Thanks to the explanatory variables, we may achieve a higher accuracy than 76%. To determine just how much higher the accuracy can get, we run our data valuation analysis.

In [3]:

df.kxy.data_valuation('Income', problem_type='classification')

[====================================================================================================] 100% ETA: 0s

Out[3]:

Achievable R-Squared Achievable Log-Likelihood Per Sample Achievable Accuracy
0 0.67 -1.11e-16 1.00

As it turns out demographic data can provide a substantial accuracy boost over the naive strategy.

## Variable Selection¶

Let us now trace which variables this boost may come from.

In [4]:

df.kxy.variable_selection('Income', problem_type='classification')

[====================================================================================================] 100% ETA: 0s

Out[4]:

Variable Running Achievable R-Squared Running Achievable Accuracy
Selection Order
0 No Variable 0.00 0.76
1 Relationship 0.21 0.89
2 Capital Gain 0.31 0.91
3 Education 0.37 0.92
4 Age 0.40 0.93
5 Hours Per Week 0.49 0.96
6 Occupation 0.57 0.98
7 Workclass 0.60 0.98
8 Race 0.61 0.99
9 Capital Loss 0.62 0.99
10 Native Country 0.62 0.99
11 Marital Status 0.62 0.99
12 Sex 0.62 0.99
13 Fnlwgt 0.63 0.99
14 Education Num 0.67 1.00

The second row (Relationship) corresponds to the most important factor. When used in isolation in a classification model, an accuracy of up to 89% can be achieved.
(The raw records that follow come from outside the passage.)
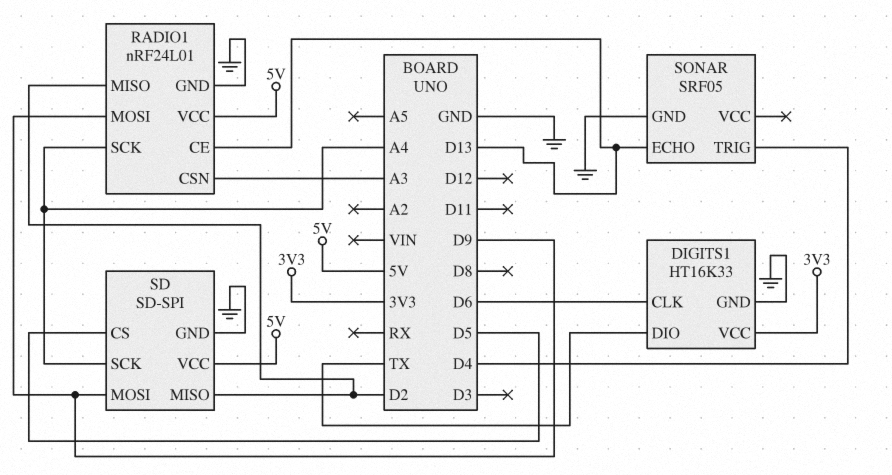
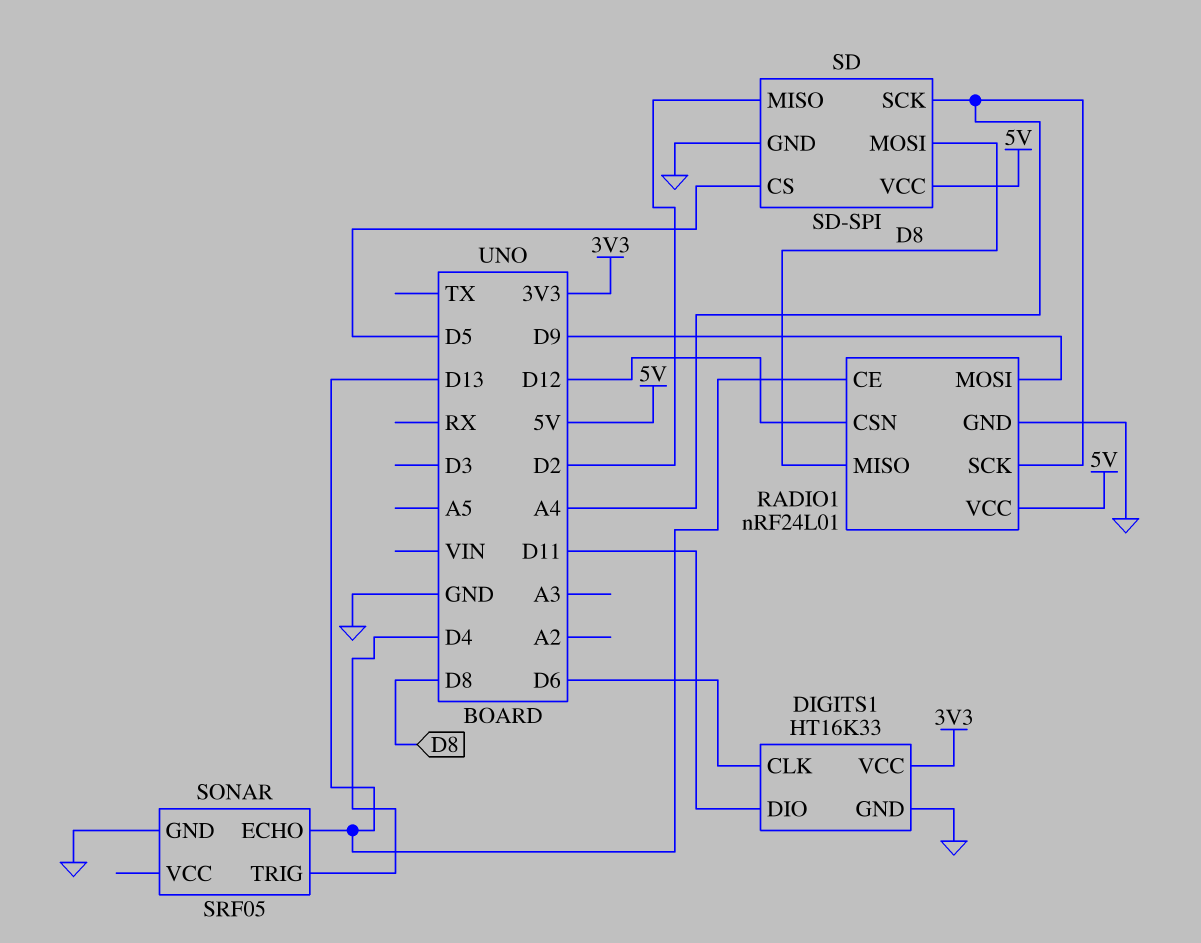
DIGITS1 pin DIO: TX -> D11
RADIO1 pin CSN: A3 -> D12
RADIO1 pin MISO: D2 -> D8
SD pin MOSI: D9 -> D8

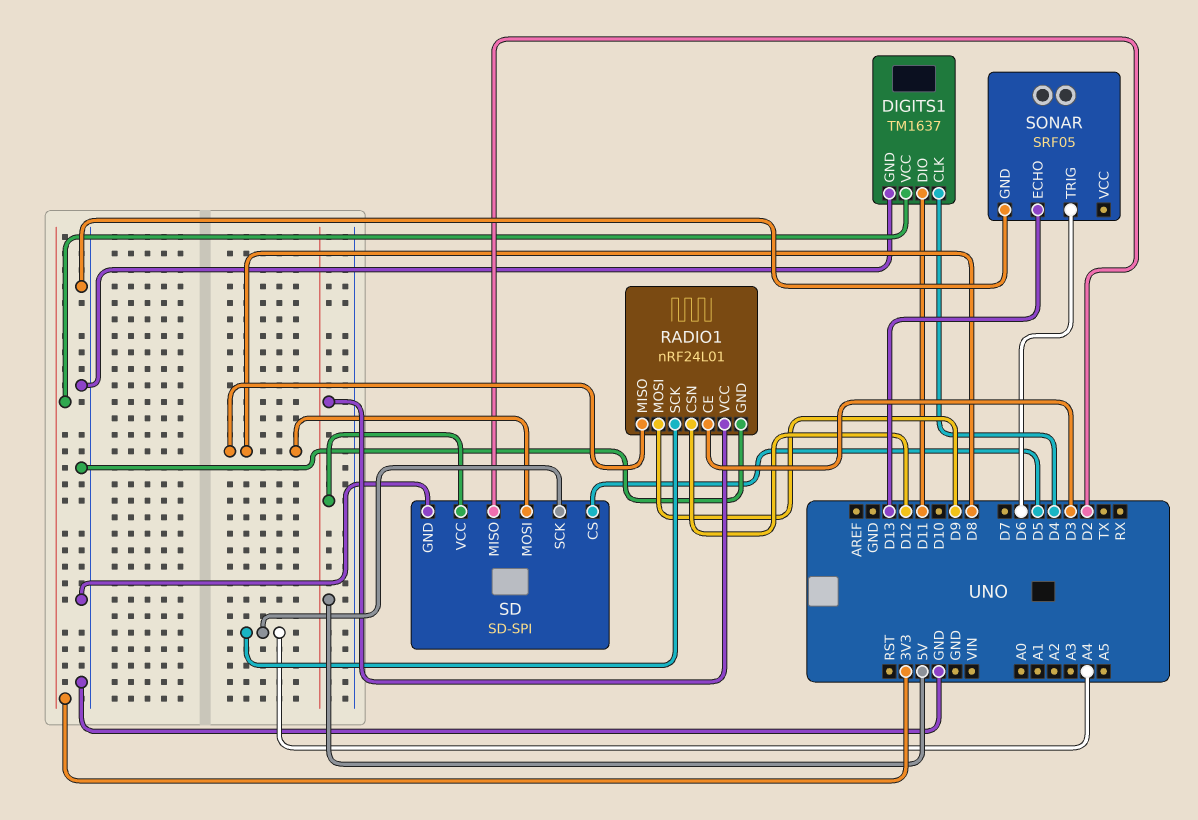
DIGITS1: HT16K33 -> TM1637
DIGITS1 pin CLK: D6 -> D4
RADIO1 pin CE: D13 -> D3
SONAR pin TRIG: D4 -> D6

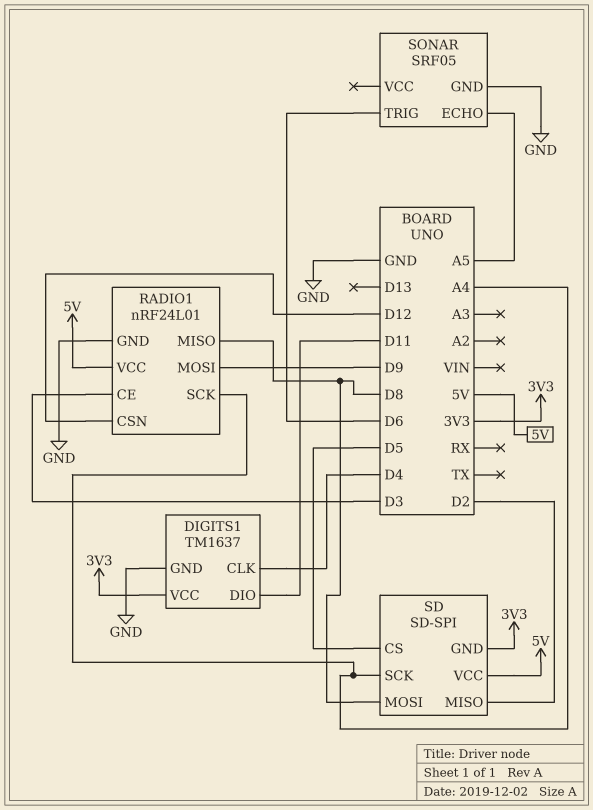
SD pin GND: GND -> 3V3
SONAR pin ECHO: D13 -> A5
This is 13% above the accuracy that can be achieved by the naive strategy consisting of always predicting the most frequent outcome, namely <=50K.

The third row (Capital Gain) corresponds to the factor that complements the Relationship factor the most. It can bring about an additional 2% classification accuracy.
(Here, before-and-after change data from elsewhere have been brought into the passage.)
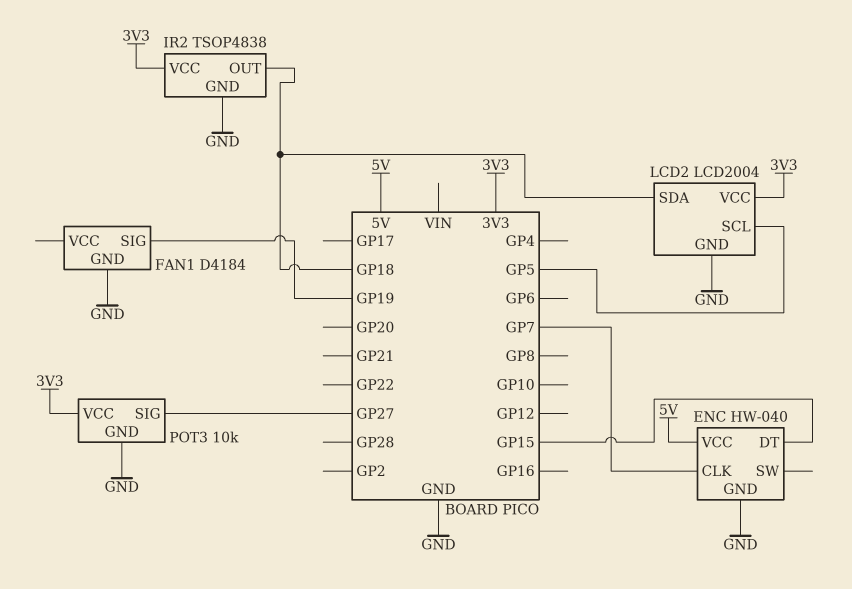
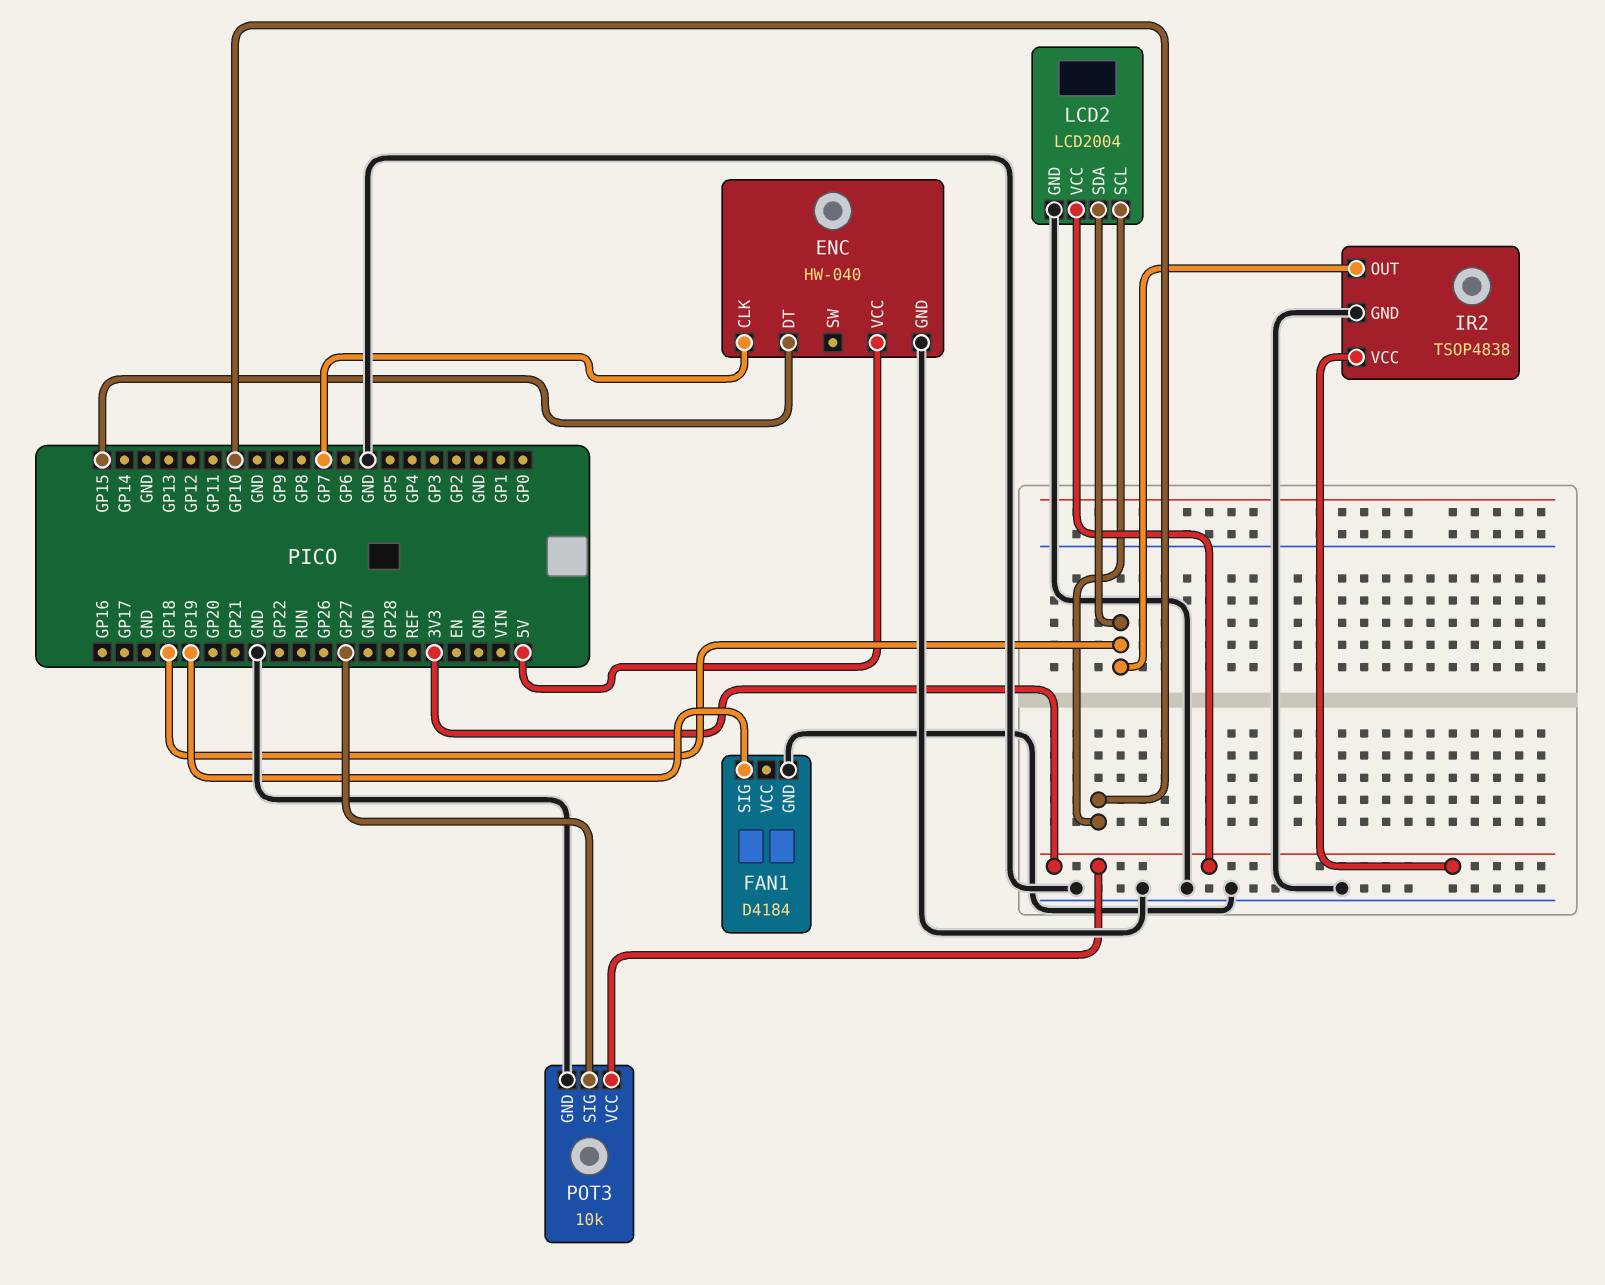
LCD2 pin SCL: GP5 -> GP10

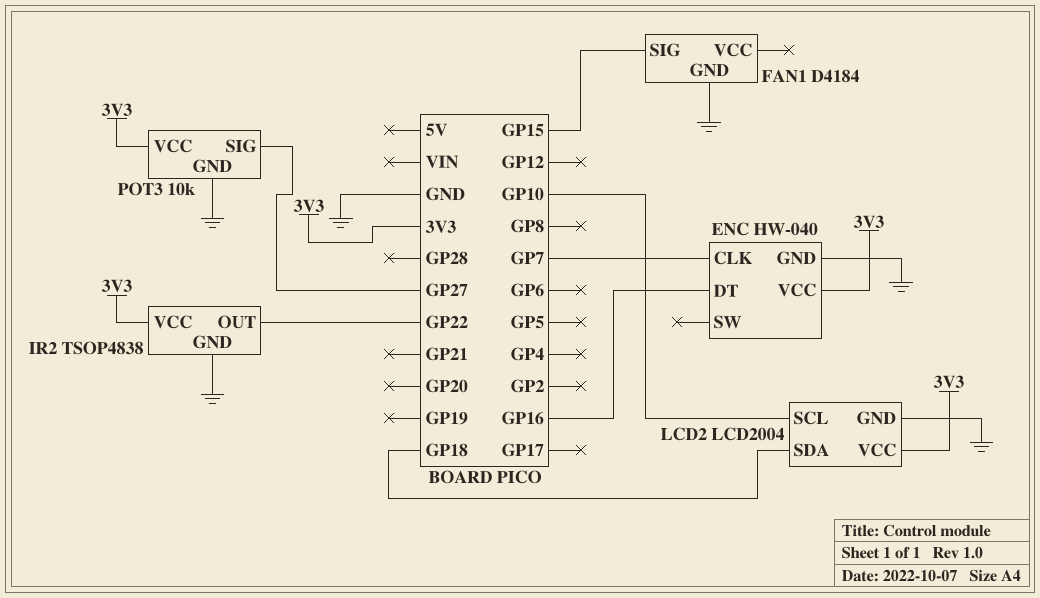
ENC pin DT: GP15 -> GP16
ENC pin VCC: 5V -> 3V3
FAN1 pin SIG: GP19 -> GP15
IR2 pin OUT: GP18 -> GP22

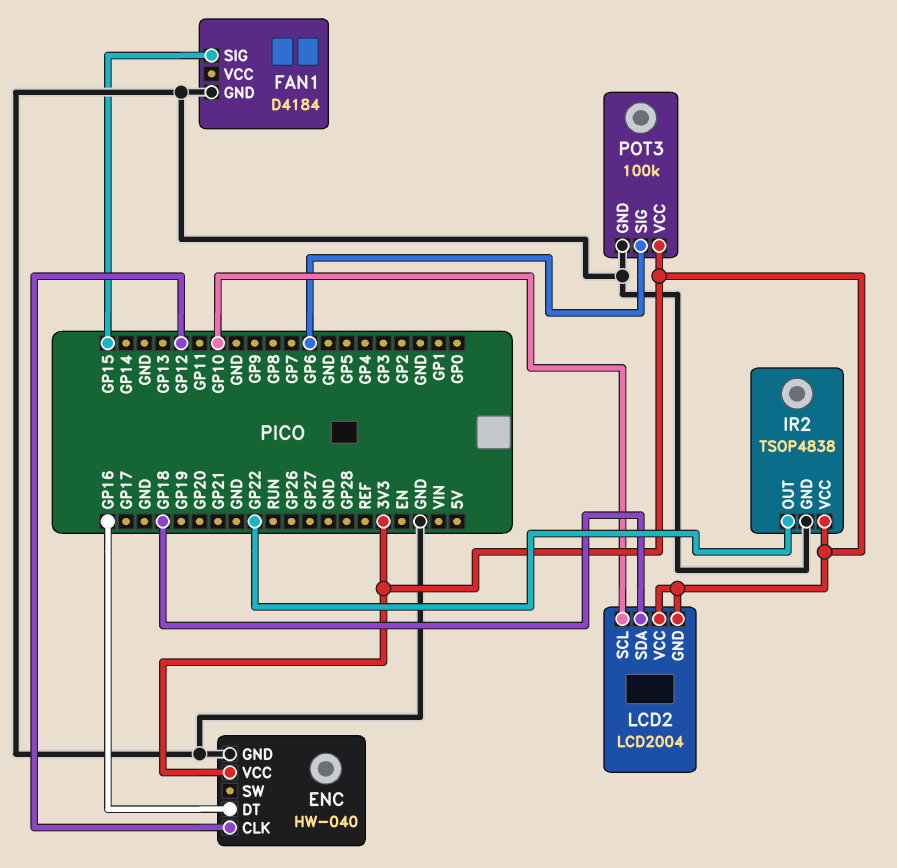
ENC pin CLK: GP7 -> GP12
LCD2 pin GND: GND -> 3V3
POT3: 10k -> 100k
POT3 pin SIG: GP27 -> GP6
More generally, the $$(i+1)$$-th row corresponds to the factor that complements the first $$i$$ factors selected the most.

### Comparison with alternative (model-based) factor importance analyses¶

The kxy package is the only Python package capable of ex-ante and model-free factor importance analysis.

Other tools adopt a model-based approach consisting of quantifying the extent to which a trained model relies on each input, as opposed to the extent to which inputs are intrinsically useful for solving the problem at hand. Thus, their analyses may vary depending on the model used and as such they are subjective.

This dataset was previously studied using the tree-based SHAP method in this notebook.

Shapley value based studies are inherently model-based as they explain the predictions made by a specific model. Additionally, they are intrinsically unrelated to accuracy or any other performance metric. Indeed, the approach merely explains model predictions (of any model, although it scales better on tree-based models), with no regard on how well said model performs.

Our approach on the other hand quantifies the importance of each variable for effectively solving the problem at hand, in a model-free fashion, and before training any predictive model. When a trained model performs optimally, Shapley values will coincide with our model-free intrinsic variable importance. However, variable selection is typically needed to help find the best model, not after it is found.